### HOW TO COMPLETE THIS TASK
Starting with the line that contains "part: (474, 726) -> (557, 506), moved" and stopping after the line that contains "part: (565, 827) -> (497, 706), moved", copy the entries below exactly. Include nothing else.

### TASK INPUTS
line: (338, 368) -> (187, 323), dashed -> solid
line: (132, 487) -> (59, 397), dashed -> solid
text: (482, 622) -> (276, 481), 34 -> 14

* * *

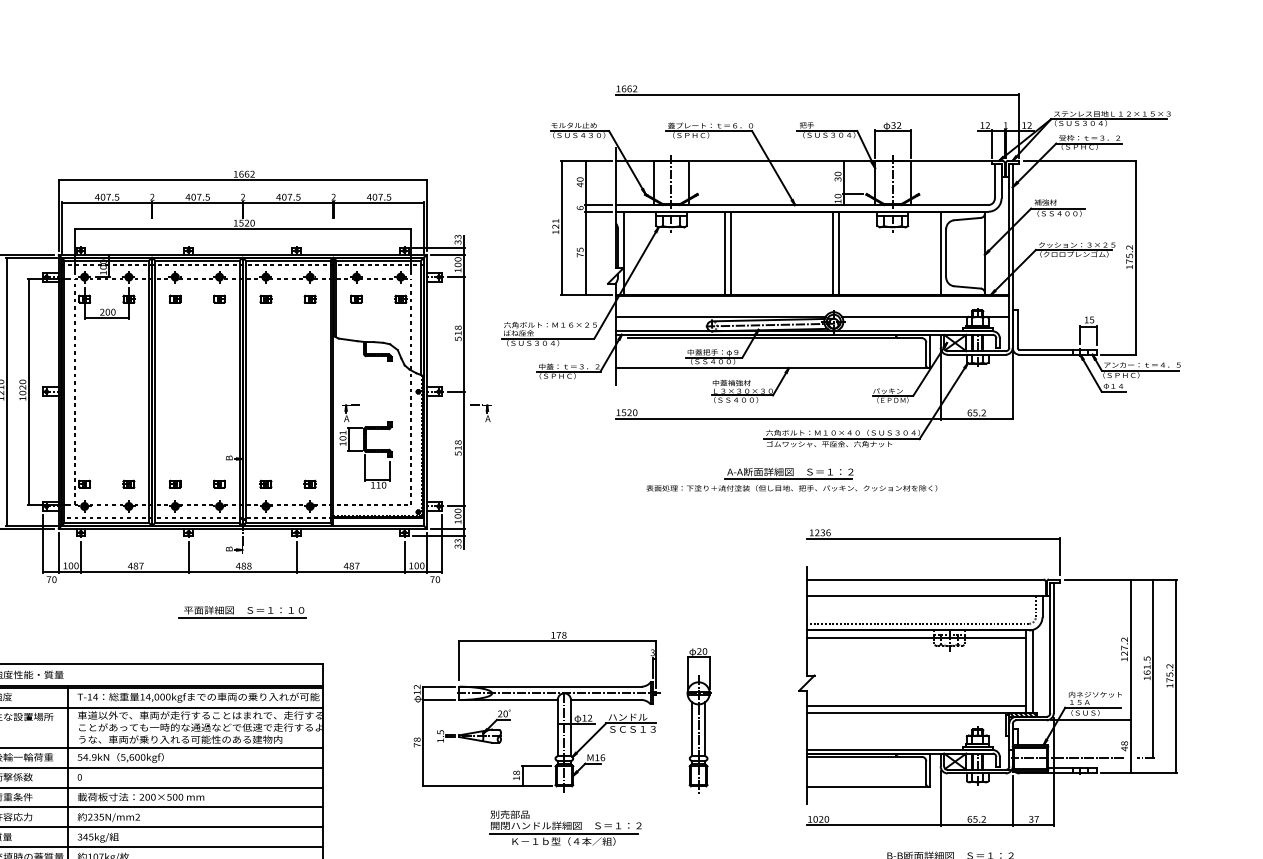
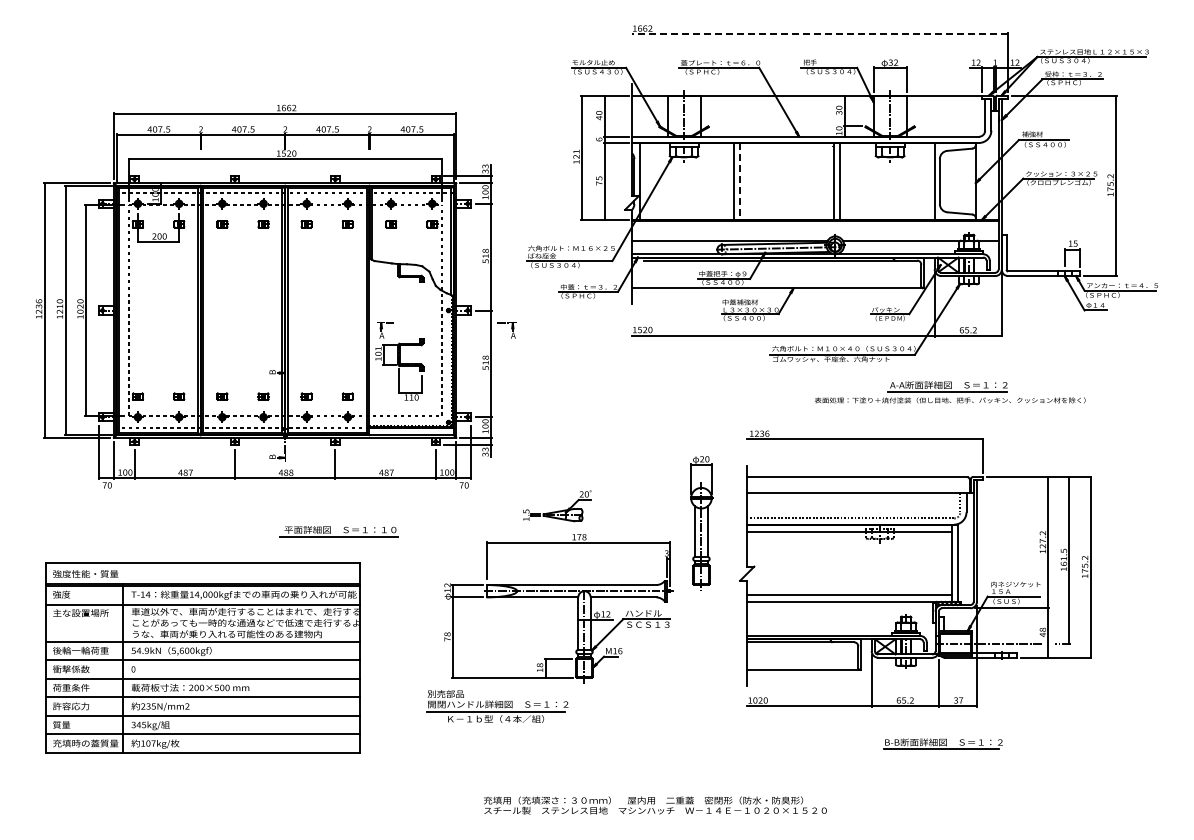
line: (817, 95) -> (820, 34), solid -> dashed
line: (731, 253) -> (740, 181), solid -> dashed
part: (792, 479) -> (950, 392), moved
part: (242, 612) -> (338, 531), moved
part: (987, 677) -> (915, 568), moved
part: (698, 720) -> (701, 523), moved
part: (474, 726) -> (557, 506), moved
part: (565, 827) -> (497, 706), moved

...

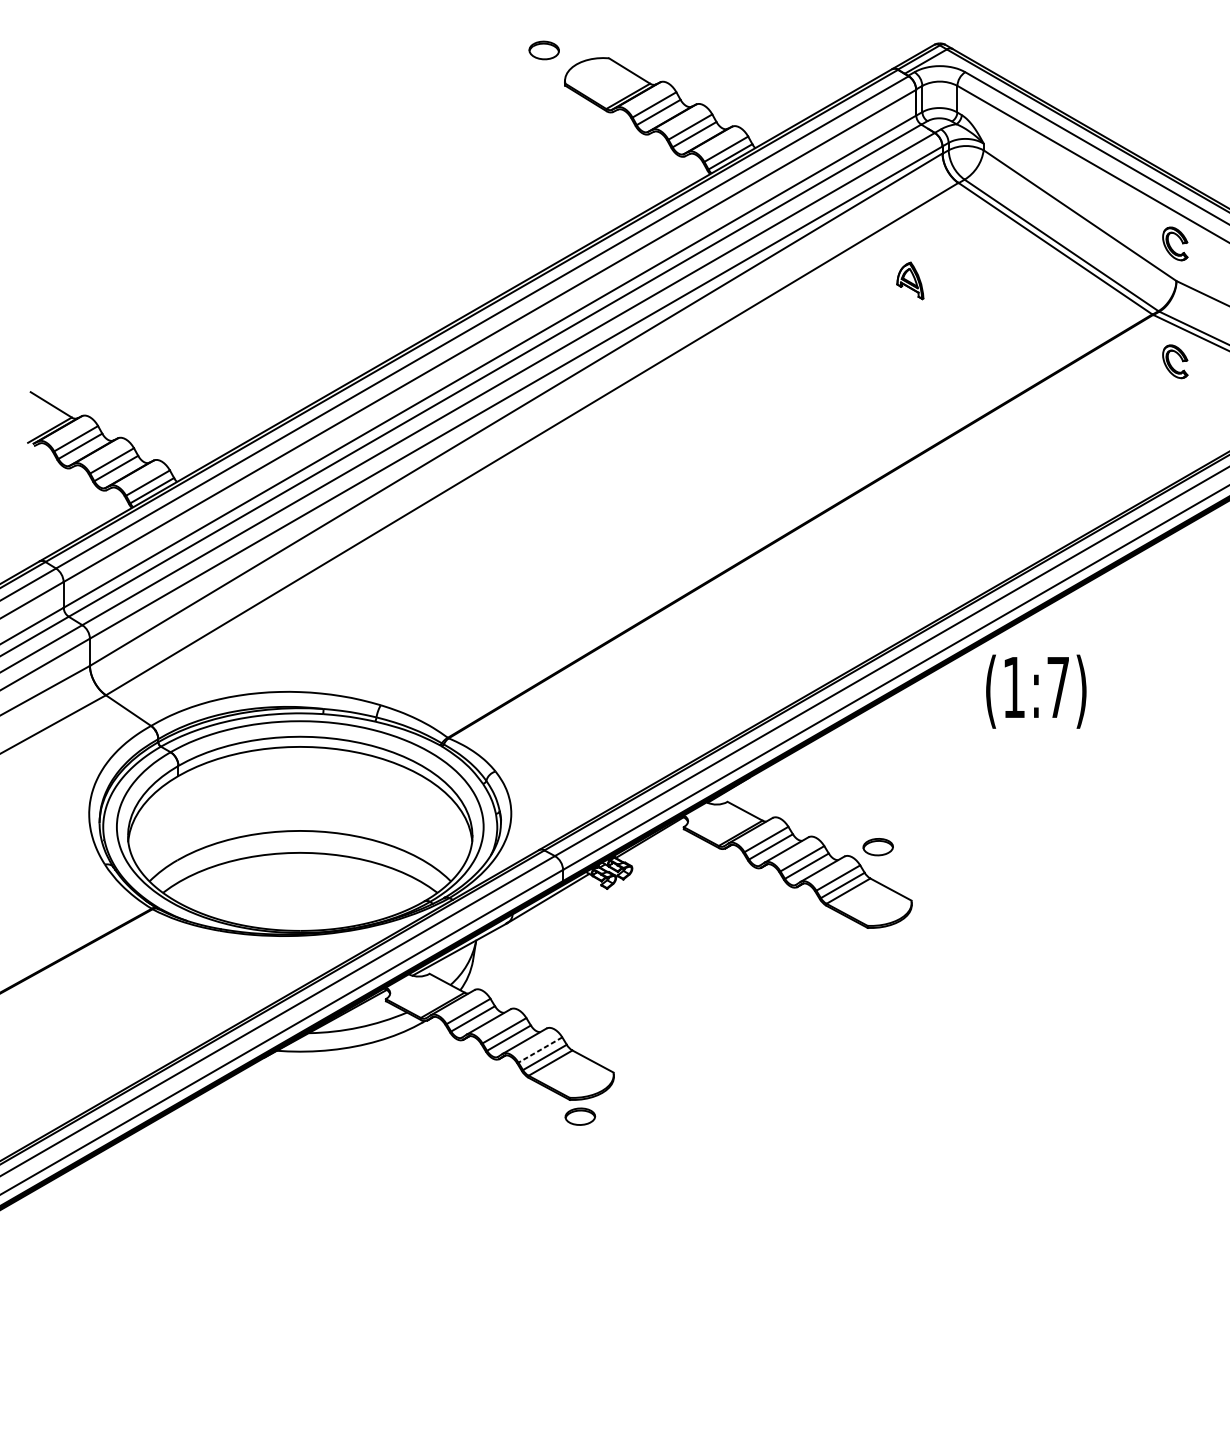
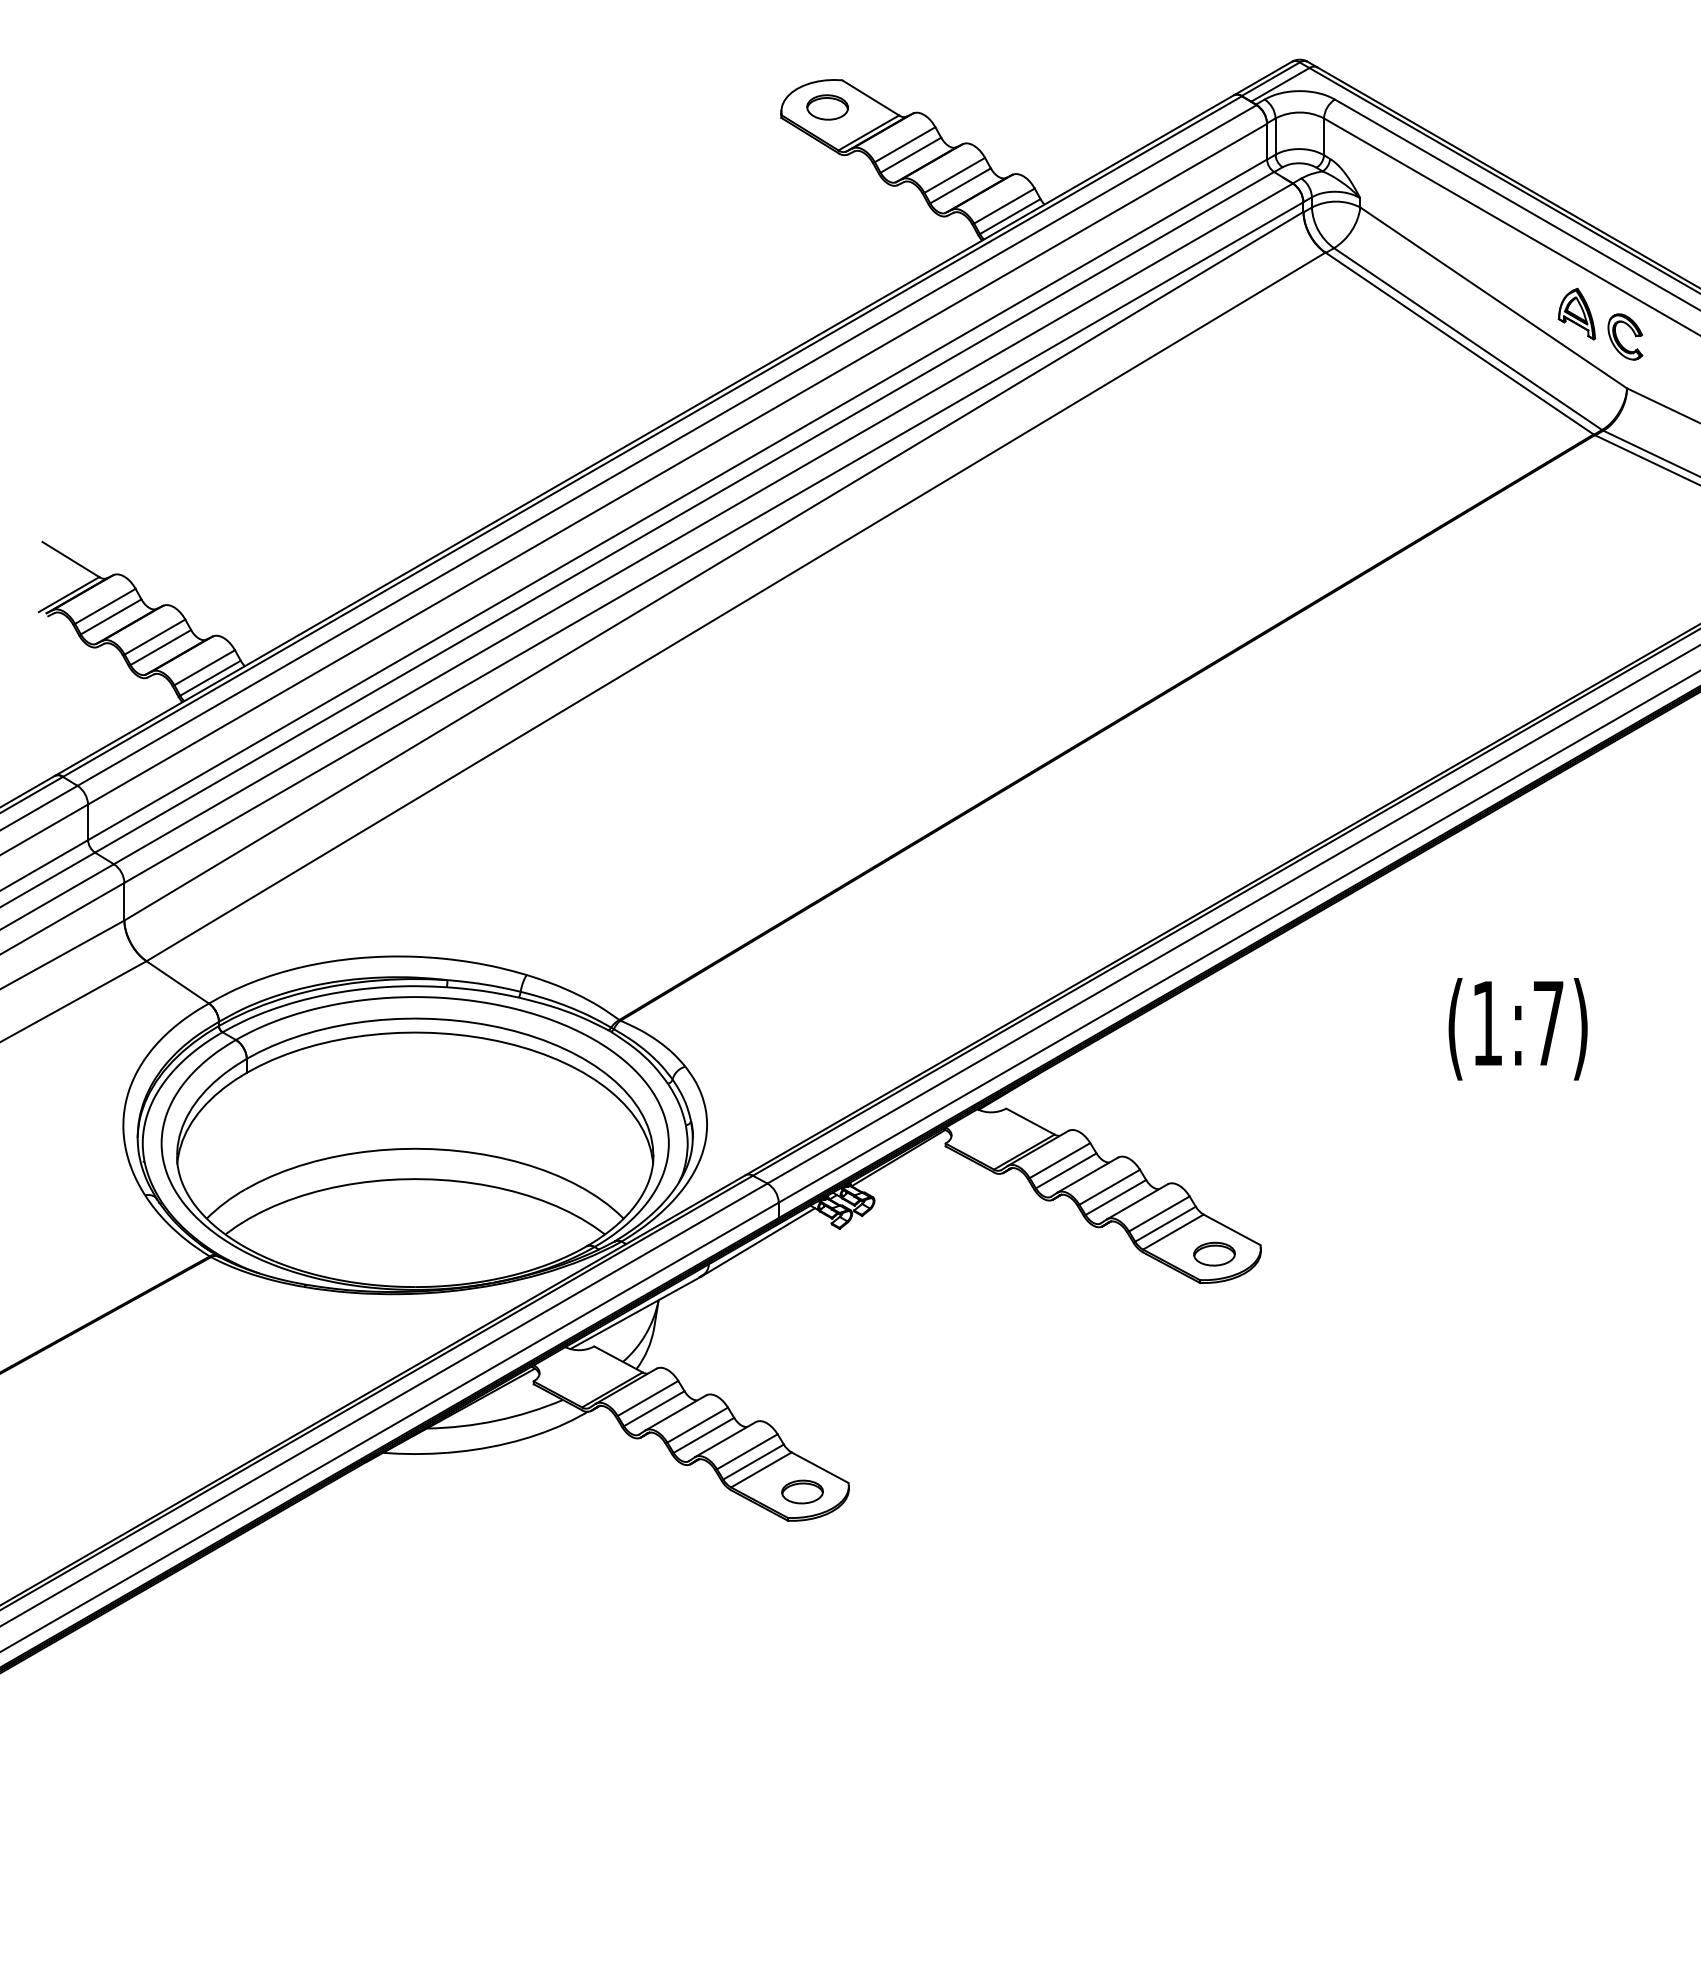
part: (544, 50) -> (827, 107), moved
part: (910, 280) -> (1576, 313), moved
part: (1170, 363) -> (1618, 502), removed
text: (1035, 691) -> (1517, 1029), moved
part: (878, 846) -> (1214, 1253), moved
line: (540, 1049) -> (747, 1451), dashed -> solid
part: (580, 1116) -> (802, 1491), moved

### YOUR SOLUTION
part: (474, 726) -> (557, 506), moved
part: (565, 827) -> (497, 706), moved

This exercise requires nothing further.